Wednesday, January 15, 2014

All about REU's

This is the time of year when students in STEM majors (that's Science, Technology, Engineering and Math) tend to receive email notices from their departments about summer REU opportunities. We wanted to provide some basic information and insights into these valuable experiences.

WHAT ARE REU's?
"Research Experience for Undergraduates" (REU's) are intensive summer research experiences that take place at universities (primarily), as well as government or nonprofit research institutes around the U.S. and overseas.  Funded by grants from the National Science Foundation, these opportunities provide a sizable stipend (and often housing and travel assistance), as well as the opportunity to contribute to meaningful, cutting-edge research projects that run the gamut from microbiology to alternative energy.

The NSF website features a great search engine for locating REU opportunities by keyword and location.

WHO CAN DO AN REU?
Specific criteria will vary from REU to REU, but only current undergraduates are eligible. (International students, however, are not eligible, due to the government funding source for these opportunities.) In most cases, REU's are very competitive opportunities for which juniors are the best fit, but sophomores and sometimes even freshmen do get them.
There are REU's for every science discipline, engineering, computer science, social and behavioral sciences, and even education!

HOW DO I APPLY?
Each REU site requires a separate application.  In most cases this involves an application form, a statement of interest, a resume (or a "CV" as it may be called), letters of recommendation from faculty, and a transcript.  Deadlines are generally in February and early March. 

For help with REU applications, come to the Gwen M. Greene Career and Internship Center library in 4-200 Dewey Hall (Monday thru Friday, 9 to 5), or call 585.275.2366 to make an appointment with one of our counselors.

WHY SHOULD I DO AN REU?
REU's allow you to participate in interesting research topics that may not be available here at the U of R, working alongside prominent faculty and talented Ph.D. students. They are a great way to build your skills in the lab and with various computer programs, and to see if a career in research is right for you. REU's look great on graduate school applications!  You might even have a chance to contribute to a research article that may be published in a scientific journal.

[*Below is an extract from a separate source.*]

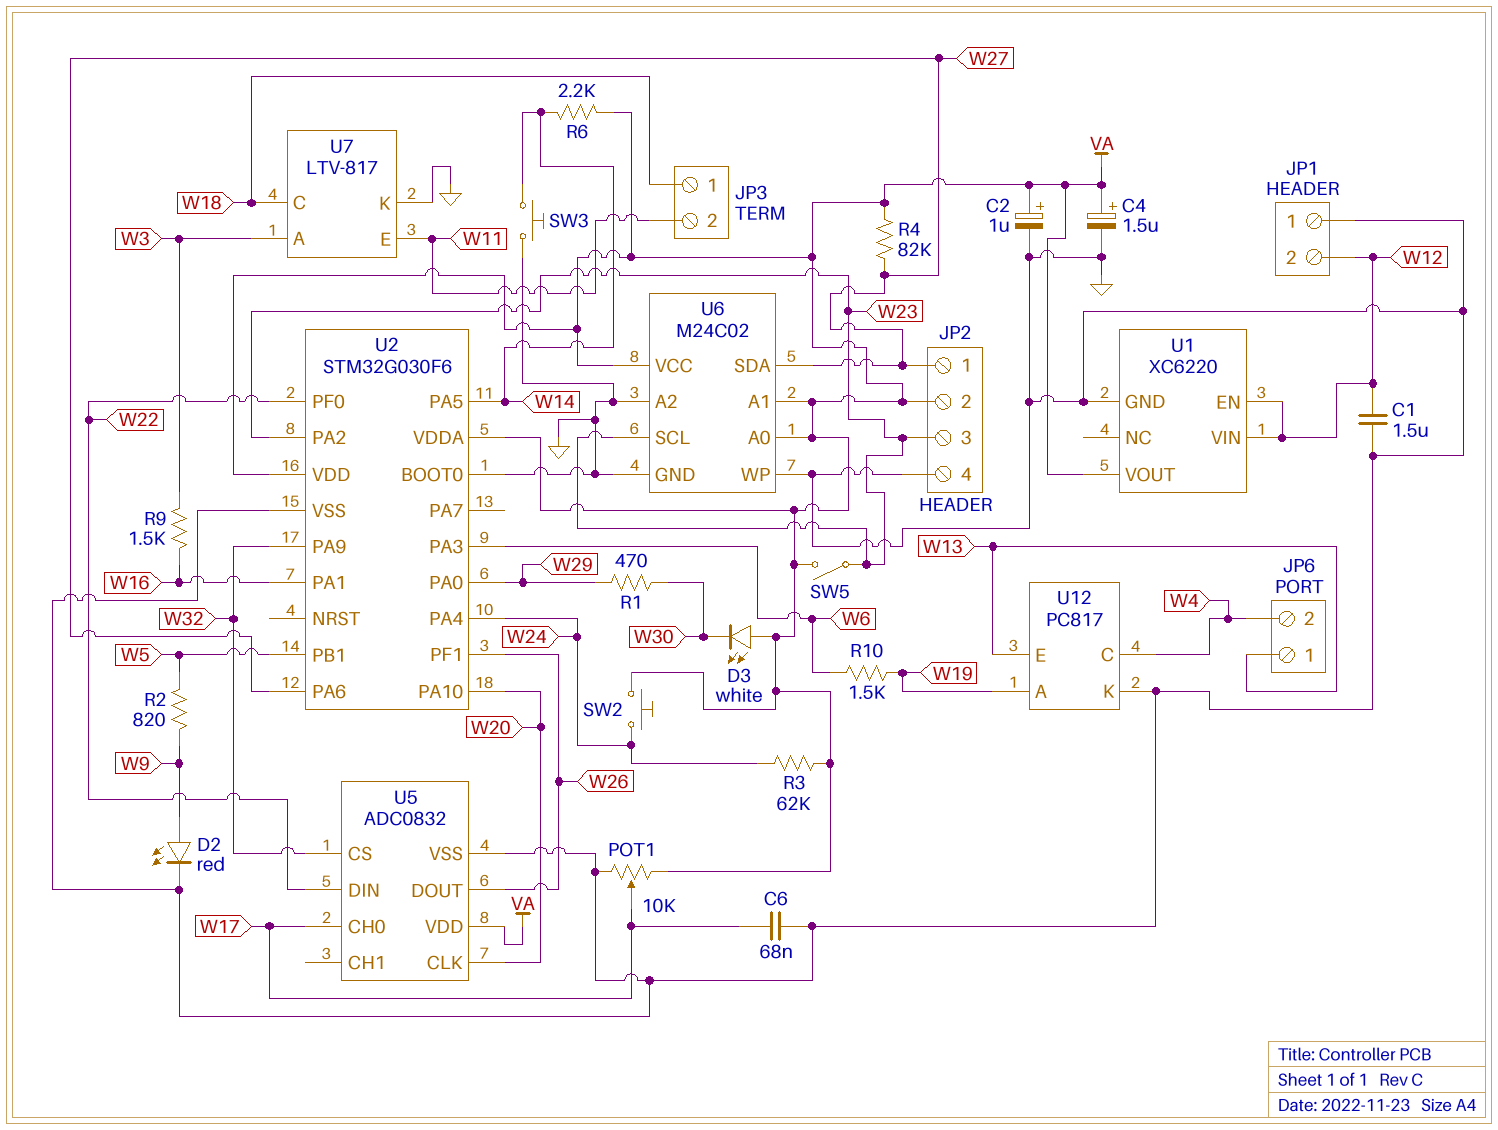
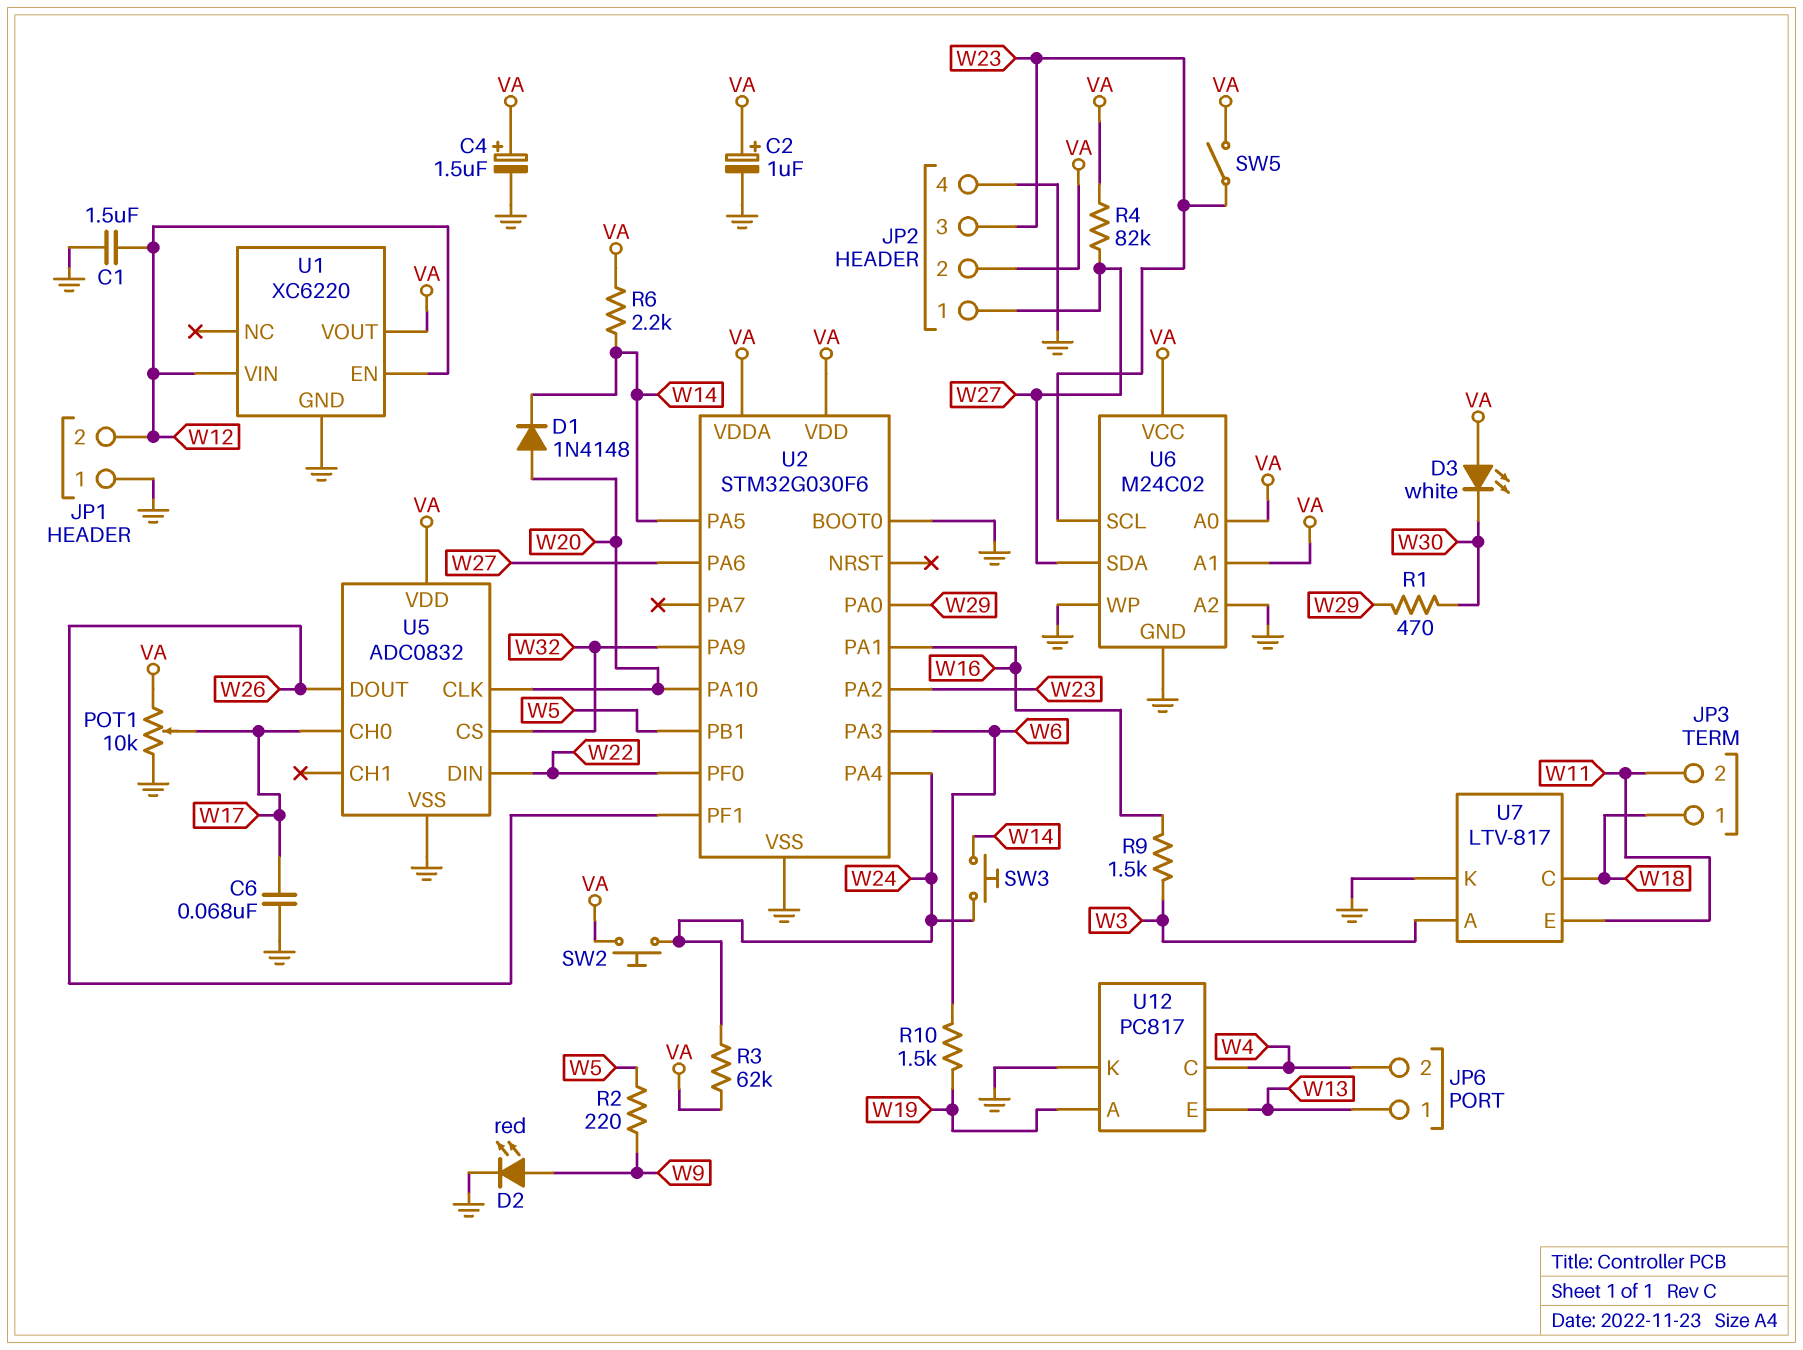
D1: none -> diode 1N4148 (A W20, K W14)
R2: 820 (W5, W9) -> 220 (W5, W9)
SW3: button (GND, W14) -> button (W14, W24)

WHAT CAN I DO THIS SUMMER BESIDES AN REU?
In our "4 P's" strategy (Postings, Places, People and Programs), REU's are an example of "programs" -- structured opportunities to which you can apply. They are highly visible opportunities (especially at this time of year), but they are by no means the only "game in town"!  Come to the Gwen M. Greene Career and Internship Center to learn about how you can find and target internships and other research opportunities of interest.